The greater correlation between heart size and performance with routers comes with numerous other qualifications. First, Seder, Vickery III & Miller address only horses who made > $10,000 a start. It doesn’t require significant cynicism to suppose that this is neither randomly chosen or thematically considered, and the distance effect did not emerge with quotidian horses. More importantly, the routers are not just contrasted with sprinters, but with rank sprinters: their sprint success (> $10,000 a start) came in races under 7f, and their route difficulties were extreme, as they earned < $2,000 a start routing. Most good horses have some facility sprinting and routing, but these horses did not.

It is important to examine exactly what is found rather than just accepting the implication that routers have bigger hearts than sprinters of the same ability. The actual findings are not applicable to most horses one would actually be evaluating. At best, the findings need to be extended to a broader group, and at worse, the peculiar stipulations that were instituted reflect that attempts to do this failed.

The same table that shows that horses that did well only in races under 7f have smaller hearts (but not necessarily thinner heart walls) than horses whose success included routes shows the same trend with physical size. To be more specific, the HTWT percentile advantage of routers over sprinters was 10.21 on the average, with a 0.39 d. This compares to a 10.49 router/sprinter differential, 0.37 d for LVS, and a 8.29 differential, 0.29 d for LVD. Mean percentiles for Weight, Height, and HTWT among high-earning routers were 64.12, 69.51, and 63.06.

It would be tempting to ascribe routers having bigger hearts than sprinters as simply a natural consequence of their being bigger overall. But since the heart size ratings controlled for physical size, the two findings are best considered independently. If there is a connection, it is again that the definitions of routers and sprinters may have resulted in the routers being better. Even more so than for heart, physical size is correlated with racing success.

The course of a research paper can be compared to a horse’s career, which typically begins with an anonymous maiden special weight and succeeds to more decisive tests. While I would argue that the meaning of this study’s descriptive heart statistics (mean and standard deviation) is dispositive, the greater apparent complexity of a statistical model, and its more immediate applicability, makes it the equivalent of a first big stakes test for a horse, holding much more interest for most readers than the preliminaries. As I see it, the twist that the statistical model puts on the basic descriptives in this case is twofold: first, it leverages the individual variables to capture their combined power; second, it frames the critical question in the manner the audience naturally asks it, in terms of racing performance resulting from heart size, and not the other way around.

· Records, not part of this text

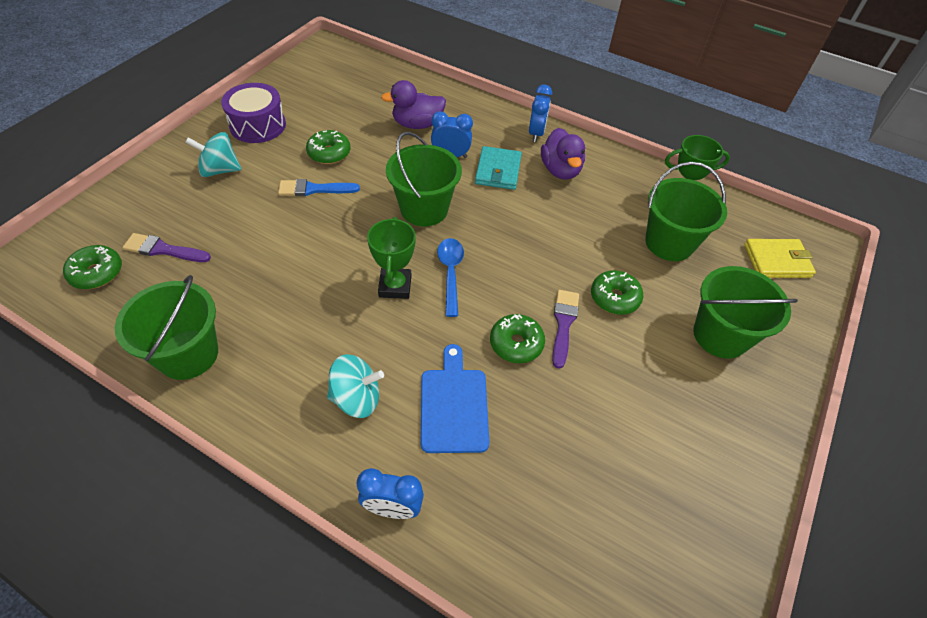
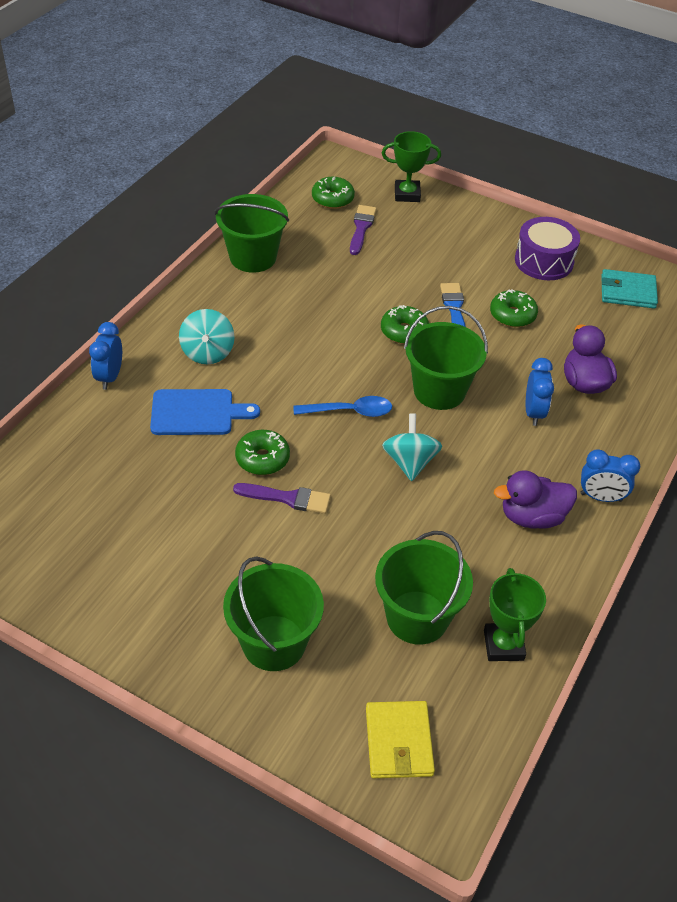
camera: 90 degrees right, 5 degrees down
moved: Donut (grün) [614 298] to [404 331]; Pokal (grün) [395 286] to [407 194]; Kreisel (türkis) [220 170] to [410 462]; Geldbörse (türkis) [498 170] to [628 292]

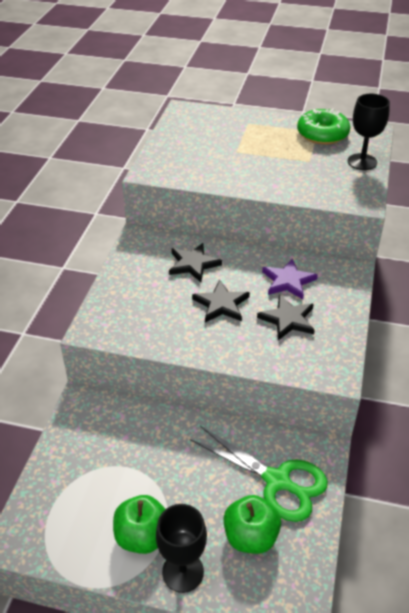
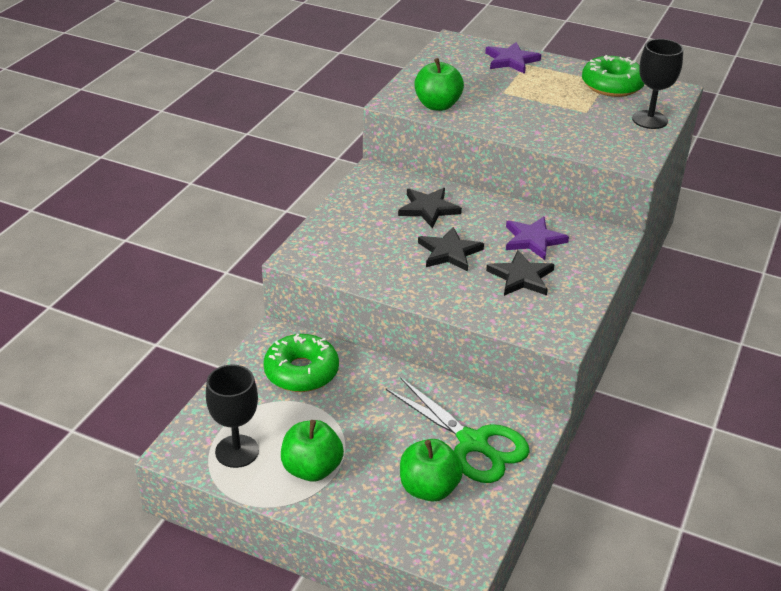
camera: 10 degrees right, 5 degrees down
added: Donut (grün) [301 372]; Apfel (grün) [437 105]; Stern (lila) [511 60]
moved: Kelch (schwarz) [183 572] to [237 451]

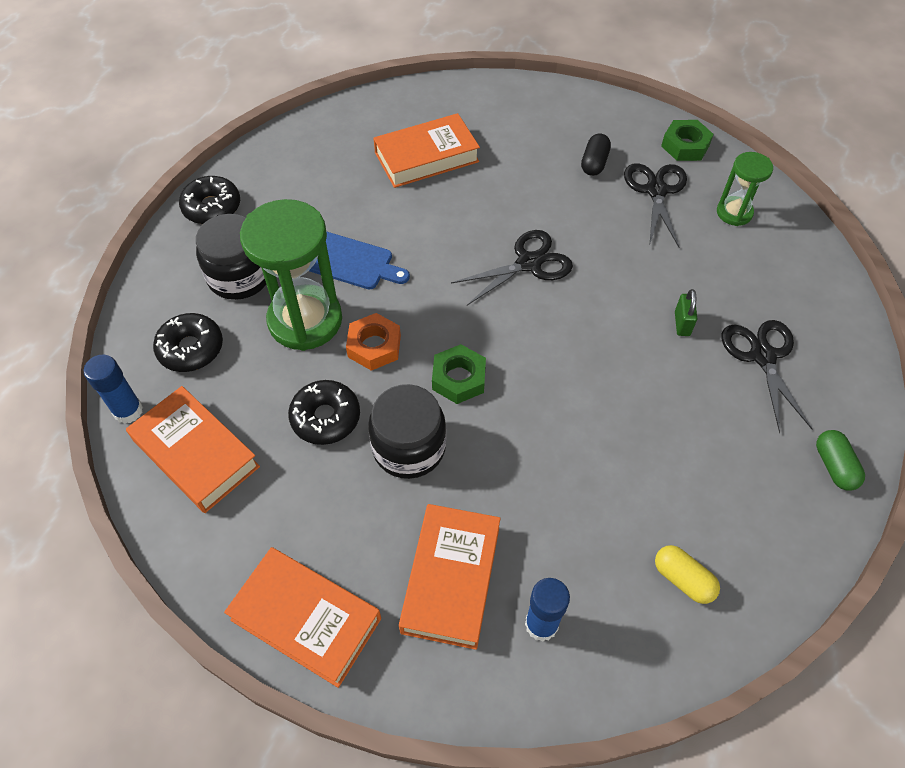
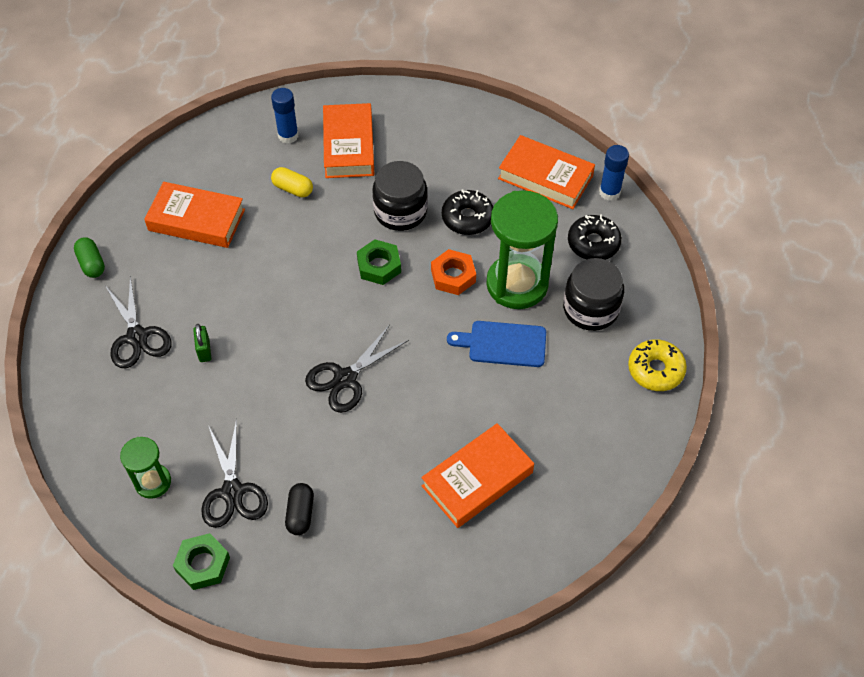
camera: 165 degrees right, 0 degrees up
moved: Buch (orange) [306 619] to [196 220]; Kapsel (gelb) [683 579] to [293 189]
recoloured: Donut (schwarz) [212 207] to Donut (gelb) [655 370]

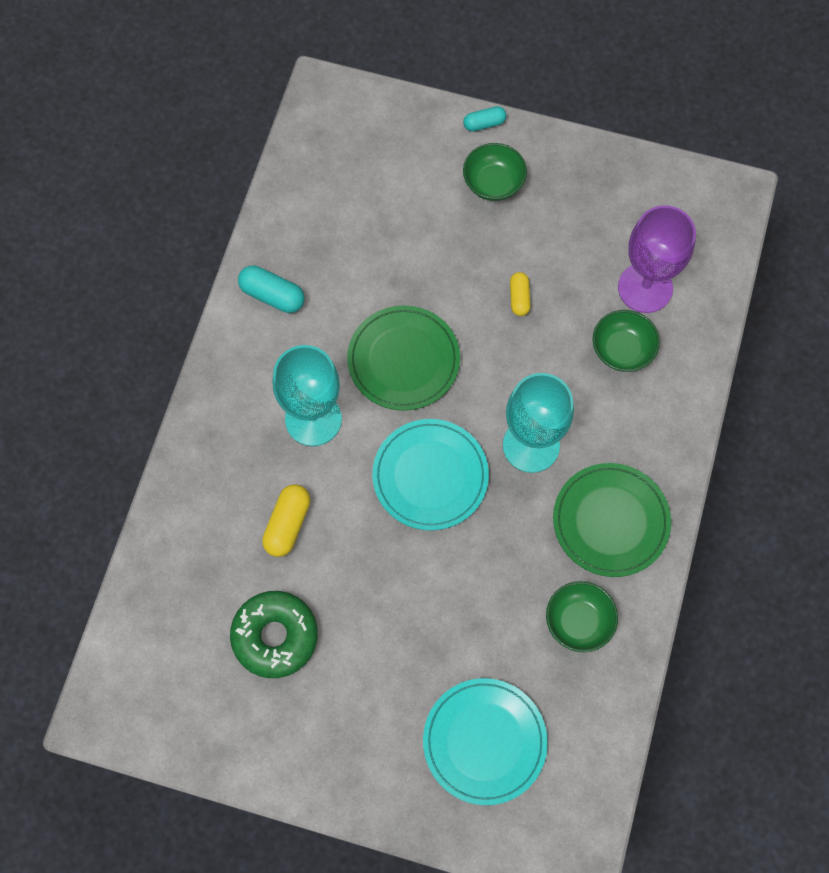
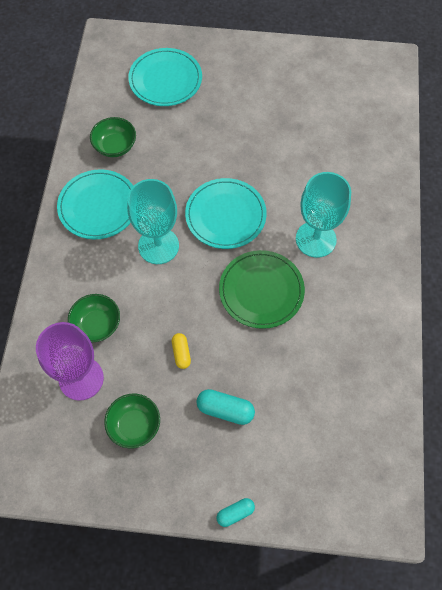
camera: 170 degrees right, 5 degrees down
removed: Donut (grün) [275 636]; Kapsel (gelb) [287 524]
moved: Schüssel (grün) [493 183] to [134 425]; Kapsel (türkis) [272 295] to [225 410]
recoloured: Teller (grün) [610 521] to Teller (türkis) [98 206]

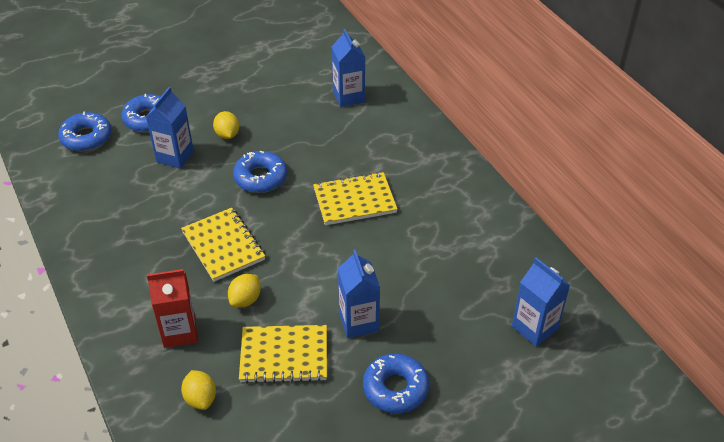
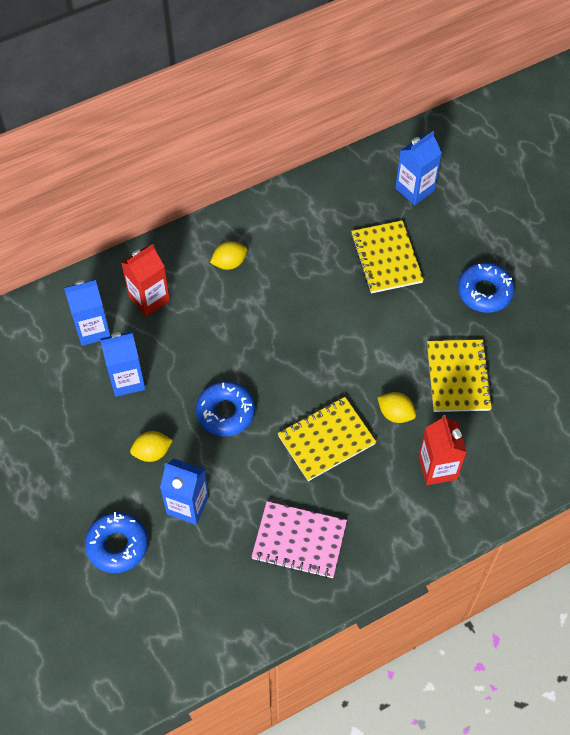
camera: 90 degrees left, 15 degrees up
removed: Donut (blau) [86 137]
added: Getränkekarton (rot) [149 299]; Notizbuch (rosa) [299 541]
moved: Getränkekarton (blau) [359 322] to [127 380]; Zitrone (gelb) [200 398] to [229 263]; Notizbuch (gelb) [354 201] to [386 258]

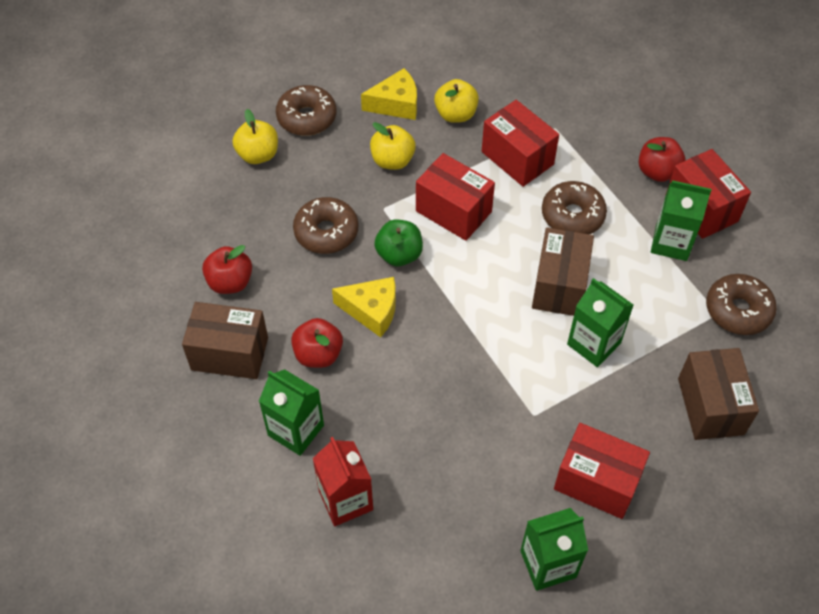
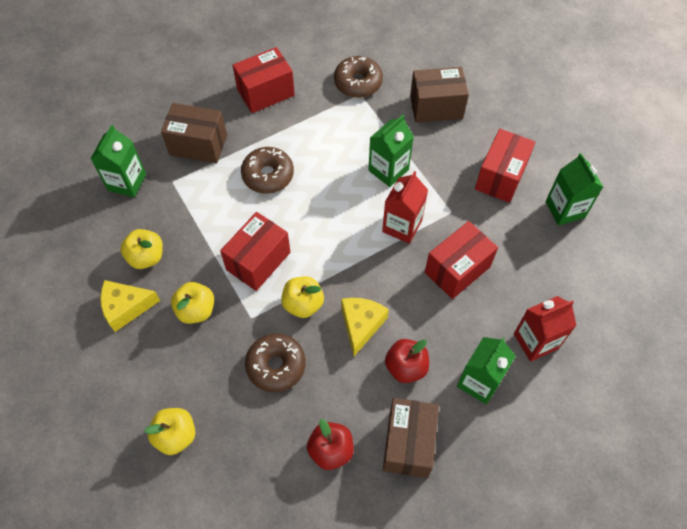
camera: 90 degrees left, 5 degrees up
removed: Donut (braun) [307 117]; Apfel (rot) [657 172]
added: Getränkekarton (rot) [402 226]
moved: Getränkekarton (grün) [671 243] to [127 182]; Schachtel (braun) [559 286] to [198 145]; Schachtel (rot) [517 158] to [457 269]
recoloured: Apfel (grün) [399 254] to Apfel (gelb) [303 304]
turned: Käse (gelb) [396 104] = [126 307] 90 degrees counterclockwise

The paper does not provide nearly enough detail to derive completely understanding of the inner workings of the statistical model, and categorical modeling is also not my strongest subject. But the general approach is as follows. Among the heart dimensions (LVD, LVS, SW, and the redundant “Stroke Volume”) and the size variables (HTWT, etc.), the weights that lead to the best predictions for “high earner”/“not high earner” are found. Each horse’s actual status is known, which can be simplified as “1” or “0.” And then alongside this is a prediction for the horse. This would initially not be a “1” or a “0” but would be a percentage within that range, depending how the horse’s heart and size characteristics placed its chances. The final weights are those that minimize the cumulative differences between actuals and predicteds. The sample again is all high earners and low earners, with horses whose earnings-per-start ranged from $2,000 to $10,000 excluded.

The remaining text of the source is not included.